I used to love poetry. 

When I was a teenager, I reveled in it. Devoured it. I never thought too much about what I was reading, didn't care what a poem was "about"--I just let the words wash over me to see how they made me feel. The best ones touched something beyond language. They made me expansive on the inside, made me small and infinite at the same time. An experience I understand now as a brushing up against the divine. 

Two college degrees in literature pretty much ruined that.

For years after school I hated poetry. It had become something I needed to explicate, a mystery I was supposed to solve with clues I didn't have. 

What had once made me feel wide open and human now made me feel like an idiot. 

It's only been over the past couple of years that I've started to recover. Thanks to authors like Anne Lamott and Susannah Conway, I've discovered Rumi and Mary Oliver. I've realized that I'm a grown-ass woman, and I can read poetry any damn way I want to. I can skip the poems that don't make sense, that don't speak to me. I can love the poems I love without putting them under a microscope. 

Sometimes being an adult is really fun.

Anyway, today's prompt was Handwriting, and our fearless leader suggested we write out a quote and photograph it. I knew exactly what I wanted to write--it's from a poem by Mary Oliver that I've been meaning to share here for a while.

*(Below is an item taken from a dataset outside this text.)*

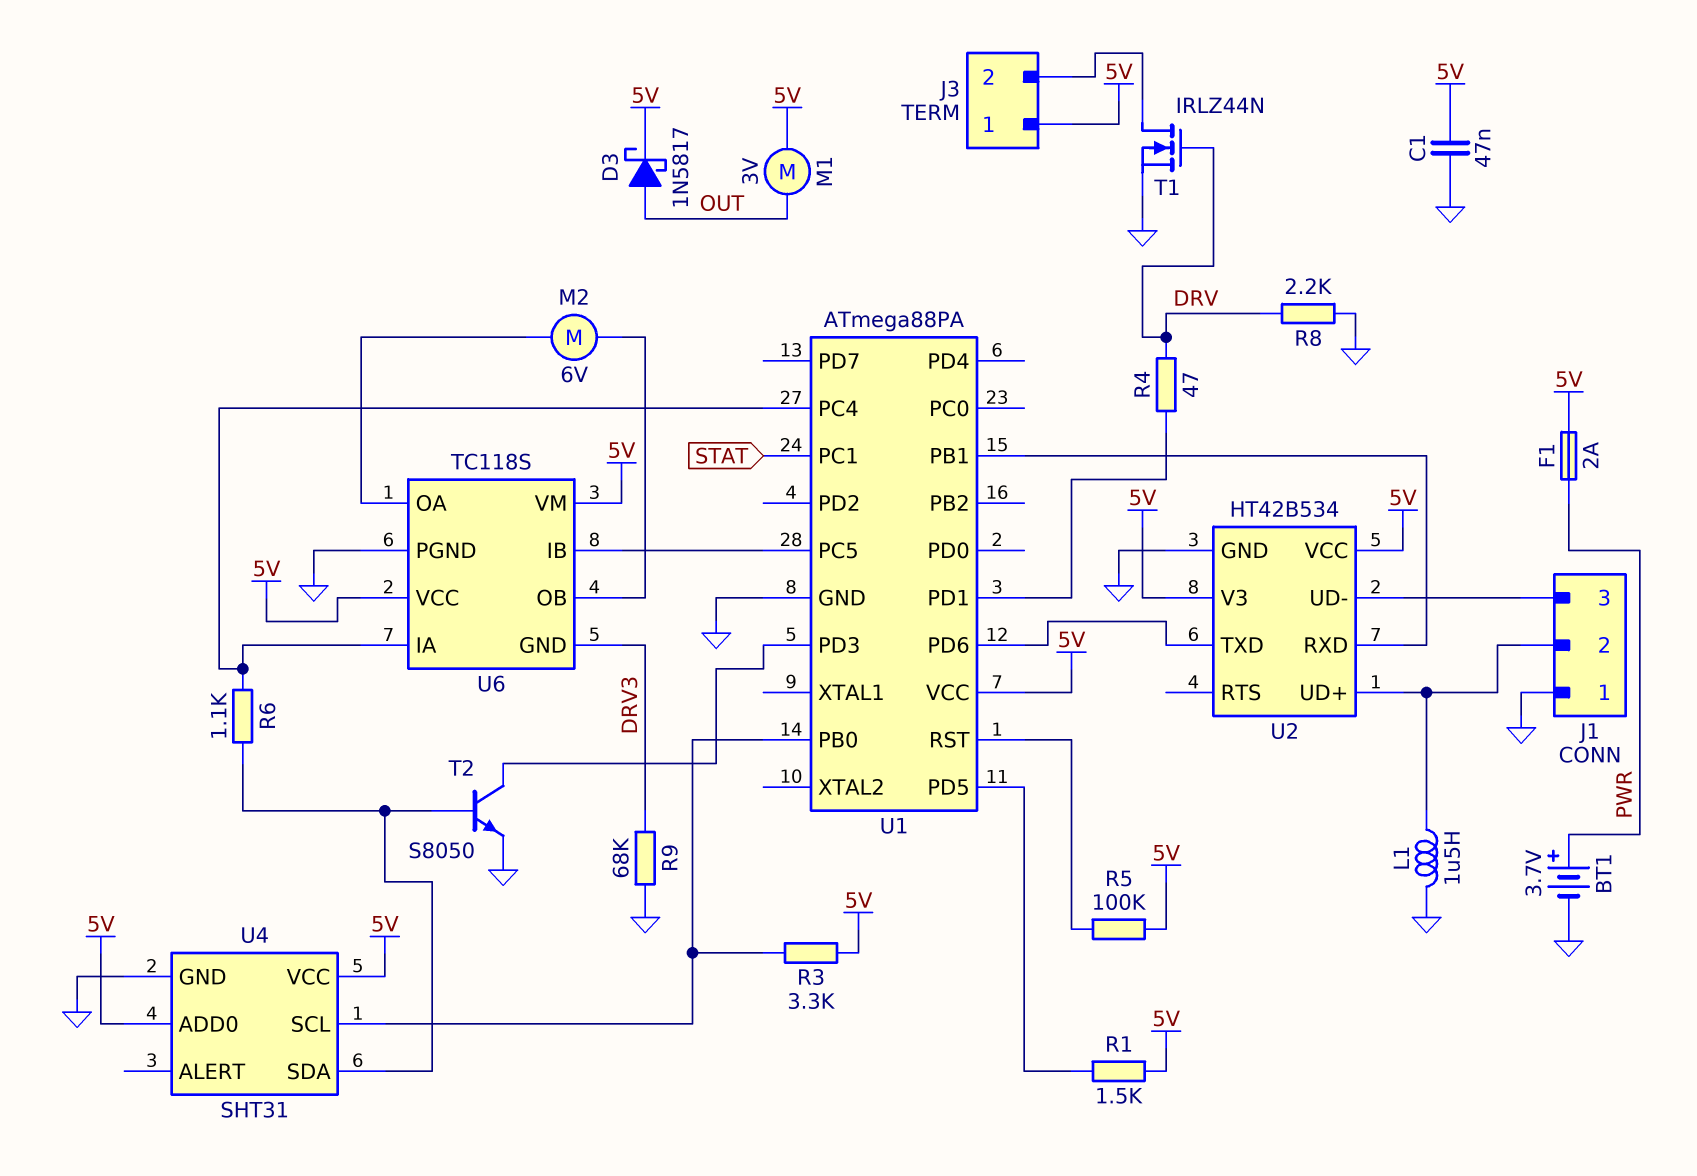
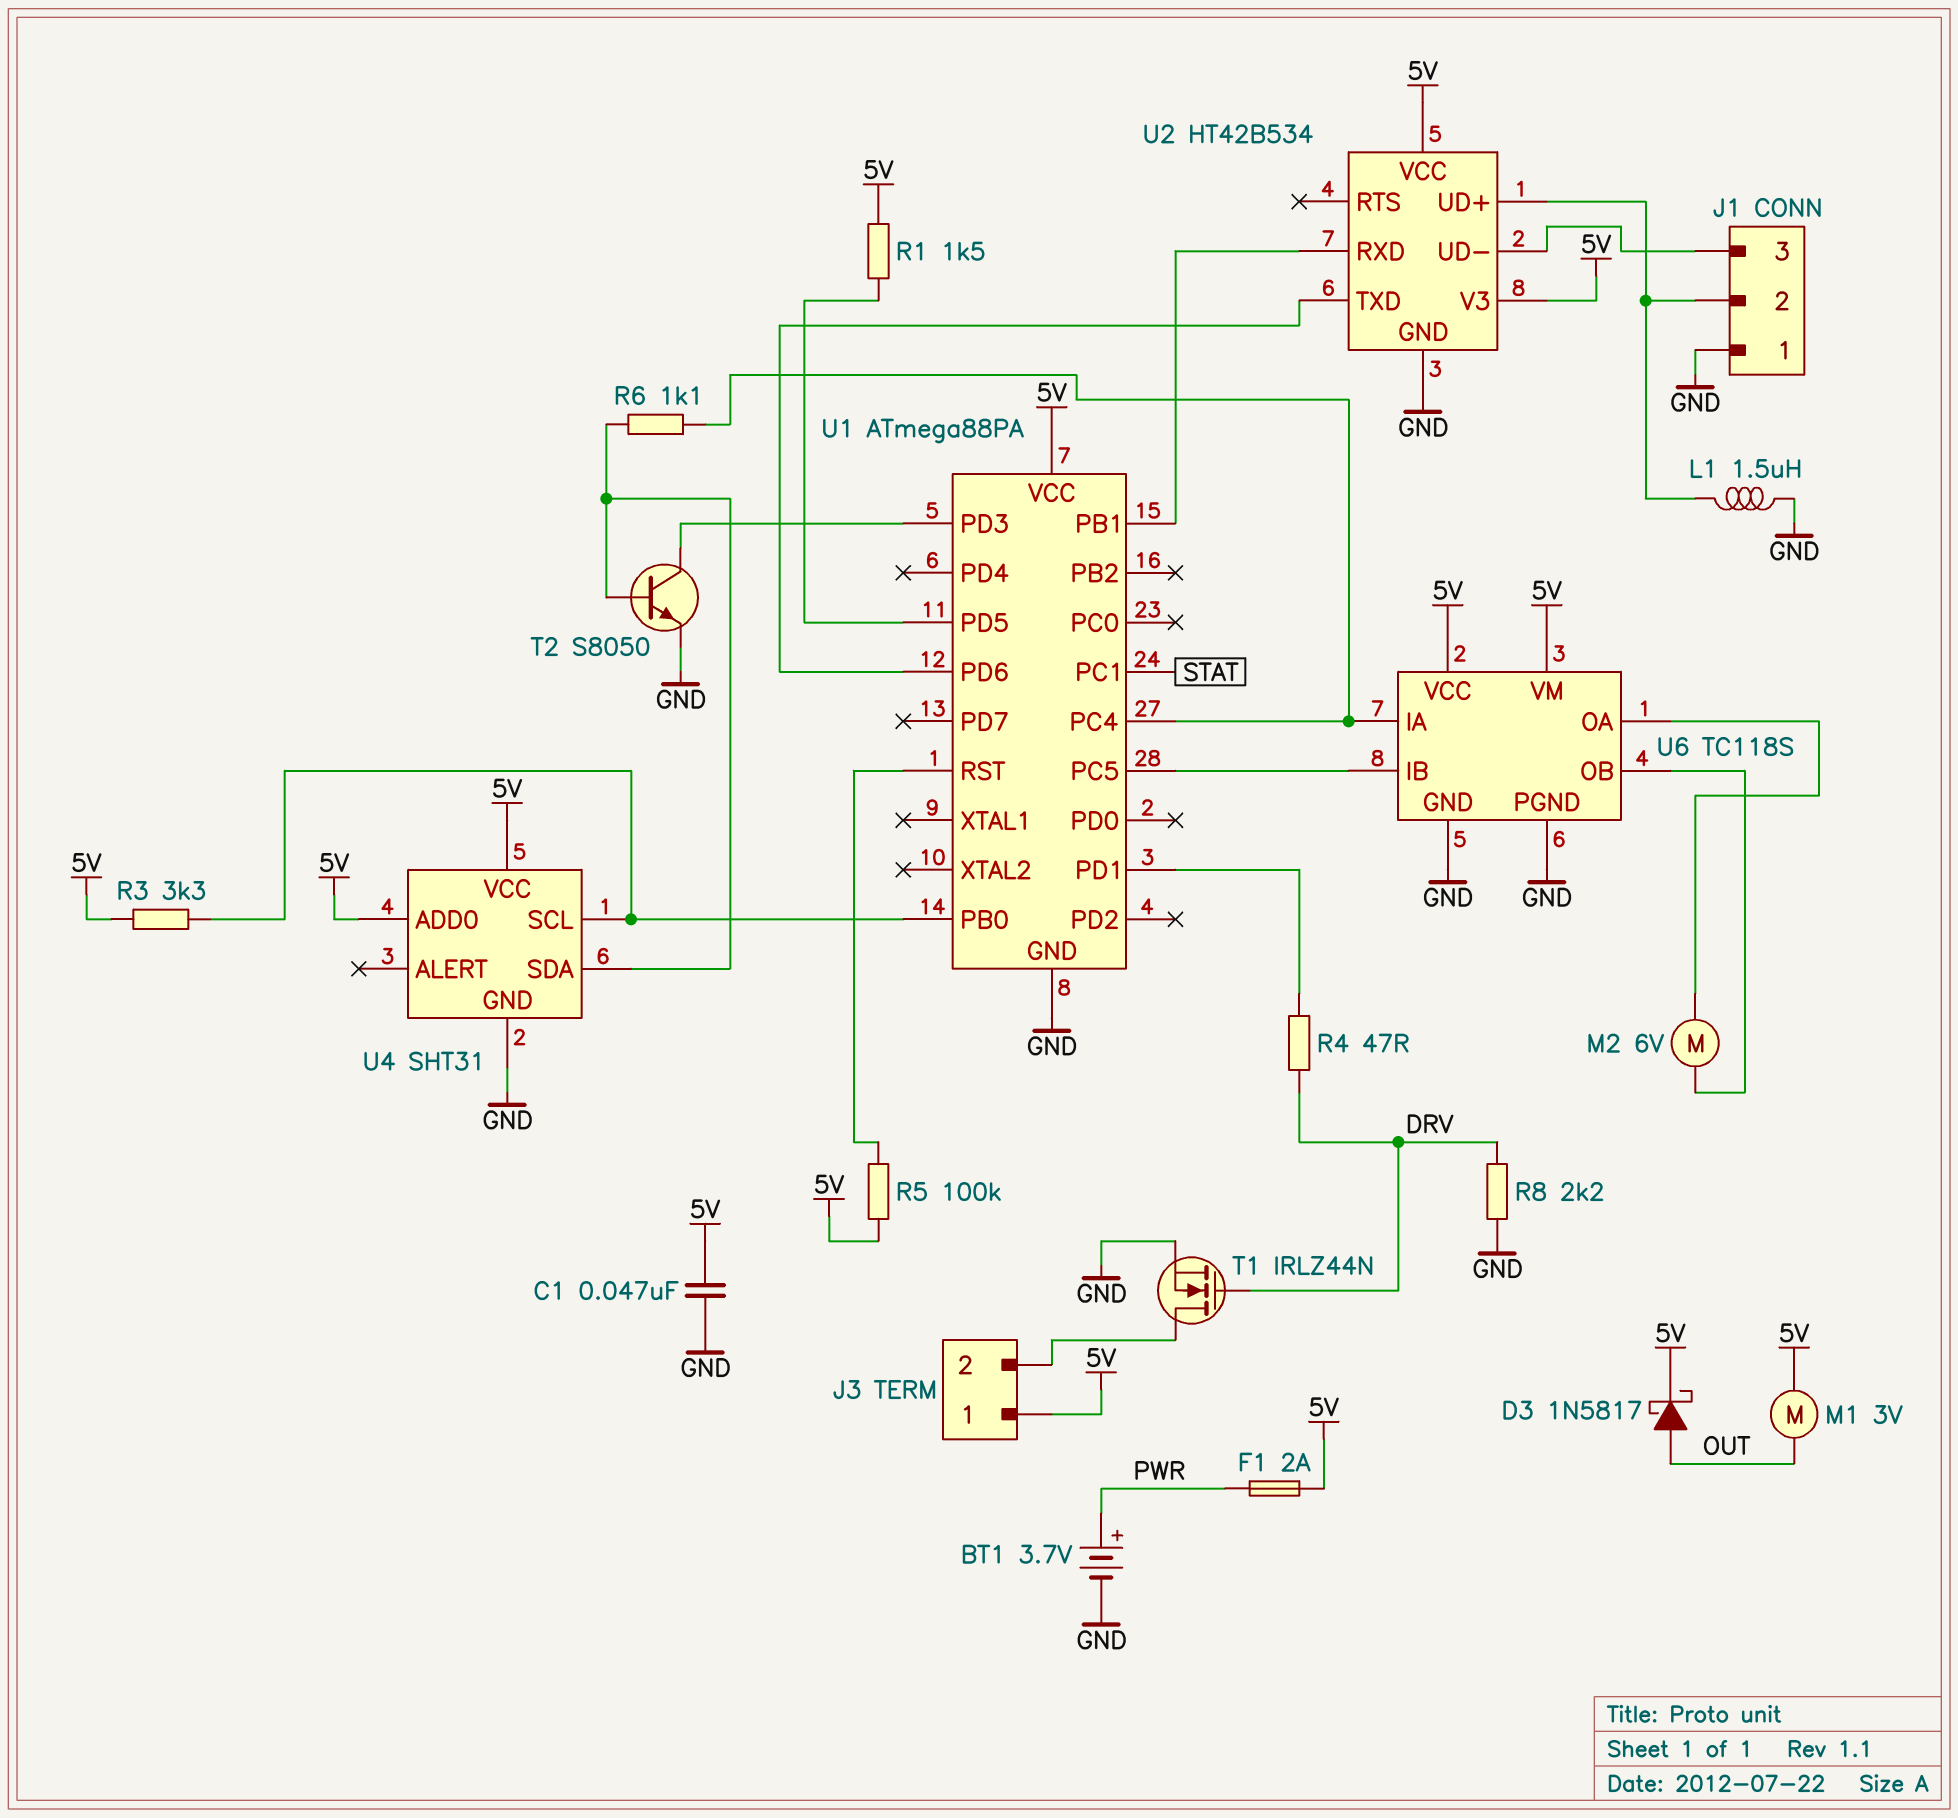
R9: 68k (DRV3, GND) -> none
U6 pin GND: DRV3 -> GND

I'm including the full poem below. The lines I wrote in my notebook are bolded, in case anyone has trouble deciphering my handwriting.

"Messenger" by Mary Oliver

My work is loving the world.
Here the sunflowers, there the hummingbird--
     equal seekers of sweetness.
Here the quickening yeast; there the blue plums.
Here the clam deep in the speckled sand.

Are my boots old? Is my coat torn?
Am I no longer young, and still not half-perfect? Let me
     keep my mind on what matters,
which is my work,

which is mostly standing still and learning to be 
     astonished.

The phoebe, the delphinium.
The sheep in the pasture, and the pasture.
Which is mostly rejoicing, since all the ingredients are here,

which is gratitude, to be given a mind and a heart
     and these body-clothes,
a mouth with which to give shouts of joy
     to the moth and the wren, to the sleepy dug-up clam,
telling them all, over and over, how it is
     that we live forever.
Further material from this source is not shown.